DCFS contends both in briefing and by means of a separate motion to dismiss that this appeal is moot because, after the August 10, 2016 order was entered and this appeal was filed, the juvenile court terminated jurisdiction over the Child upon awarding full custody of her to Mother. DCFS also contends substantial evidence supports the August 10, 2016 orders, and that Father forfeited the right to challenge the order removing the Child from him by failing to object or raise below the arguments now presented.
DISCUSSION
I. This Appeal Is Not Moot
DCFS contends this appeal is moot, arguing that the post-August 2016 orders of which we take judicial notice establish that the dependency court no longer has jurisdiction of the matter and “[a]ny remedy regarding custody and visitation now lies in family court.” DCFS argues, “‘The family court, rather than the juvenile court, is [now] the proper forum for adjudicating child custody disputes’” and any remedy regarding custody and visitation now lies in family court.
We agree with Father that the appeal is not moot because the custody and visitation orders which Father contests alter the custody of the Child from that which it otherwise would be and the dependency court has the ability to grant Father effective relief. (Wilson & Wilson v.
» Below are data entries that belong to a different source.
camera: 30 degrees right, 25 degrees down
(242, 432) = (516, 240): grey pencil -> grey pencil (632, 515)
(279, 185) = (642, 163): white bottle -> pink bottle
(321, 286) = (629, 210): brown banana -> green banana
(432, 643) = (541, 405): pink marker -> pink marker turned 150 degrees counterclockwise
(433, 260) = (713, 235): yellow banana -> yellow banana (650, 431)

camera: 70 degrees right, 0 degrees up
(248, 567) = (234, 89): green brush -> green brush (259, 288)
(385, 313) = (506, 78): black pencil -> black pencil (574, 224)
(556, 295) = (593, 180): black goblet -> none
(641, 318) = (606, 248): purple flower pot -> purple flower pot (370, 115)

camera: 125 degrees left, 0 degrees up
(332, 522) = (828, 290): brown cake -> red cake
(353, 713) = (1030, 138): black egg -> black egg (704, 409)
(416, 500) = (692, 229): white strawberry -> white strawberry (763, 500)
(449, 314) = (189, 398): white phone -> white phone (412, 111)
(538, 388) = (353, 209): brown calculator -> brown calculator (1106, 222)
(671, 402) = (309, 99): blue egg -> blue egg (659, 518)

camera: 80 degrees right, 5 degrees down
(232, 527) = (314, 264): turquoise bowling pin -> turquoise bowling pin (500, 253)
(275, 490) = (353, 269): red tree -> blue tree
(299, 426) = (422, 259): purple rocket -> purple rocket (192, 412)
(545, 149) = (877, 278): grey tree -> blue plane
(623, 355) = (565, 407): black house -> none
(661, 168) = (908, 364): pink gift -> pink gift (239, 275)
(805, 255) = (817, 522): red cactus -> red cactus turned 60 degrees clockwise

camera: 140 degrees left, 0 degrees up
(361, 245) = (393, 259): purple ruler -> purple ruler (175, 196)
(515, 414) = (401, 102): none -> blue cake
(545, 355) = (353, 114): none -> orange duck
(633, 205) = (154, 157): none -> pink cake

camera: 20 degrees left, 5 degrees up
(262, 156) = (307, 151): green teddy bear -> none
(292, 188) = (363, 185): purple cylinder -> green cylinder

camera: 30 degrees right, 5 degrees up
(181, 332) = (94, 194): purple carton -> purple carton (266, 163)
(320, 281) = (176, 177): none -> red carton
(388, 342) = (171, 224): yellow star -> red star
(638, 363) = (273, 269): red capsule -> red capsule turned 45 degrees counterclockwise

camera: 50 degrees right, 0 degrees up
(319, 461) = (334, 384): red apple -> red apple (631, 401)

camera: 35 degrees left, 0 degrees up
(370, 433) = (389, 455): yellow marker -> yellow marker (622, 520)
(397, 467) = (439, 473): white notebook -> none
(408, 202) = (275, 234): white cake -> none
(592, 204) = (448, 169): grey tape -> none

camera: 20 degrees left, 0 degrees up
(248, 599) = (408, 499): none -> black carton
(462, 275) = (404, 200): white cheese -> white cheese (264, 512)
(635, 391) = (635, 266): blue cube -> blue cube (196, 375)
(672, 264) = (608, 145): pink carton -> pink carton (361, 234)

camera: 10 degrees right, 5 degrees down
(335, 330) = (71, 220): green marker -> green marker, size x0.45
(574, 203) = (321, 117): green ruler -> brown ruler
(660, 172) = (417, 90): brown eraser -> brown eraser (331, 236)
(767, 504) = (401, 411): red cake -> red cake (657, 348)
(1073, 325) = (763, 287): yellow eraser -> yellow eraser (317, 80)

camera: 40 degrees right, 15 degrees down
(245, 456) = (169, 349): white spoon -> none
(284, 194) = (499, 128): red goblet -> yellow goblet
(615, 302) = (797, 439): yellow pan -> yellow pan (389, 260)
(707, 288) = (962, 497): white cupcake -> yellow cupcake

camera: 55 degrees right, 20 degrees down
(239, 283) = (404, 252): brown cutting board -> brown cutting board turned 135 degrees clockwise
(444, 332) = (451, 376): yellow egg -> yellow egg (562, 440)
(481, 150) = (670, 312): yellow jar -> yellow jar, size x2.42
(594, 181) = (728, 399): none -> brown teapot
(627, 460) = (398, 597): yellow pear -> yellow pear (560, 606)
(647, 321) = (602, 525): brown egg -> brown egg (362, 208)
City Council of Redwood City (2011) 191 Cal.App.4th 1559, 1573.)
“[T]he critical factor in considering whether a dependency appeal is moot is whether the appellate court can provide any effective relief if it finds reversible error.” (In re N.S (2016) 245 Cal.App.4th 53, 60.) Where a parent is subject to restrictive custody and visitation orders following the termination of jurisdiction, the Court of Appeal can consider an appeal from the jurisdictional findings. (In re Joshua C. (1994) 24 Cal.App.4th 1544, 1547.) In Joshua C., the jurisdictional findings were the basis for restrictive custody and visitation orders, which continued to negatively affect the parent after dependency jurisdiction was terminated. Under those circumstances, the court considered the jurisdictional findings because “[i]f the jurisdictional basis for [the orders] is found by direct appeal to be faulty, the orders would be invalid.” (Id. at p. 1548.) That is the circumstance confronting Father in this case.
II. Substantial Evidence Supports the Judgment
Father contends there is no substantial evidence to support either the jurisdictional finding that the Child was at serious risk of substantial physical harm while in his custody or the dispositional order removing the Child from his custody. We disagree.
A. Standard of Review
“‘In reviewing the jurisdictional findings and disposition, we look to see if substantial evidence, contradicted or uncontradicted, supports them. [Citation.] In making this determination, we draw all reasonable inferences from the evidence to support the findings and orders of the dependency court; we review the record in the light most favorable to the court’s determinations; and we note that issues of fact and credibility are the province of the trial court.’ (In re Heather A. [(1996)] 52 Cal.App.4th [183,] 193; see In re I.J. (2013) 56 Cal.4th 766, 773.)” (In re R.T. (2017) 3 Cal.5th 622, 633.) Thus, we review the record in the light most favorable to the juvenile court’s order to decide whether substantial evidence supports the order. (In re Isayah C. (2004) 118 Cal.App.4th 684, 694-695; see also In re Mark L. (2001) 94 Cal.App.4th 573, 581 [on appeal we “‘have no power to judge the effect or value of the evidence, to weigh the evidence [or] to consider the credibility of witnesses . . . .’ [Citation.]”)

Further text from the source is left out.